À quelques semaines de l’élection présidentielle mexicaine, et dans un contexte continental tendu et de reflux pour la gauche, Humberto Morales, professeur à l’Universidad Autónoma de Puebla, au Mexique, analyse les propositions du candidat Andres Manuel Lopez Obrador, favori des sondages, et plutôt considéré comme de gauche.
Il est évident pour tous les médias mexicains et étrangers que le MORENA (Mouvement de régénération nationale), le parti politique créé par Andres Manuel López Obrador, va accéder au pouvoir ce 1er juillet 2018. Au Mexique, toutes les élections se déroulent en un seul tour, sans ballotage, c’est-à-dire à la majorité relative au premier et seul tour. Le MORENA est issu d’une scission de la gauche historique, le PRD (Partido de la Revolución Democrática), et d’une union avec diverses forces libérales, centristes, de gauche radicale et de groupes conservateurs. Ses anciens alliés du PRD soutiennent la candidature de son principal adversaire, Ricardo Anaya, jeune responsable politique de 39 ans qui a fragmenté le PAN (Partido Acción Nacional) par ambition personnelle et contre le vœu de l’ancien président de la République, Felipe Calderón (PAN), au pouvoir entre 2006 et 2012. Margarita Zavala, son épouse, semblait pouvoir être le choix d’une alliance entre Calderón et son successeur Enrique Peña Nieto (PRI, Partido Revolucionario Institucional). Zavala a renoncé à ses ambitions au bénéfice de Jose Antonio Meade, candidat du PRI, parti actuellement au pouvoir.

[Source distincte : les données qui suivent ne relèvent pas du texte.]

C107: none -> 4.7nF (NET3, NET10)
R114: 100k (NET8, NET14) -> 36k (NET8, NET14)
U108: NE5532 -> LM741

Les élites mexicaines se trouvent dans une impasse, cette querelle ne leur permettant pas de soutenir une candidature commune contre López Obrador.
Cette nouvelle gauche (autour de López Obrador) est un mélange d’alliances contre l’hégémonie – en référence à Gramsci – des pouvoirs oligarchiques traditionnels. Elle n’a pas gouverné depuis des temps immémoriaux au Mexique. Cette fois-ci, elle a une vraie possibilité de conquérir le pouvoir. Le peuple mexicain est déçu des deux périodes d’alternance de six ans entre le PAN (Calderón) et le PRI (Peña Nieto), et pourrait alors émettre un vote sanction à cause aussi d’une guerre qui a provoqué la mort de 200 000 personnes, victimes de tueurs à gages au service de mafias incontrôlées, bénéficiant parfois de la bienveillance du gouvernement.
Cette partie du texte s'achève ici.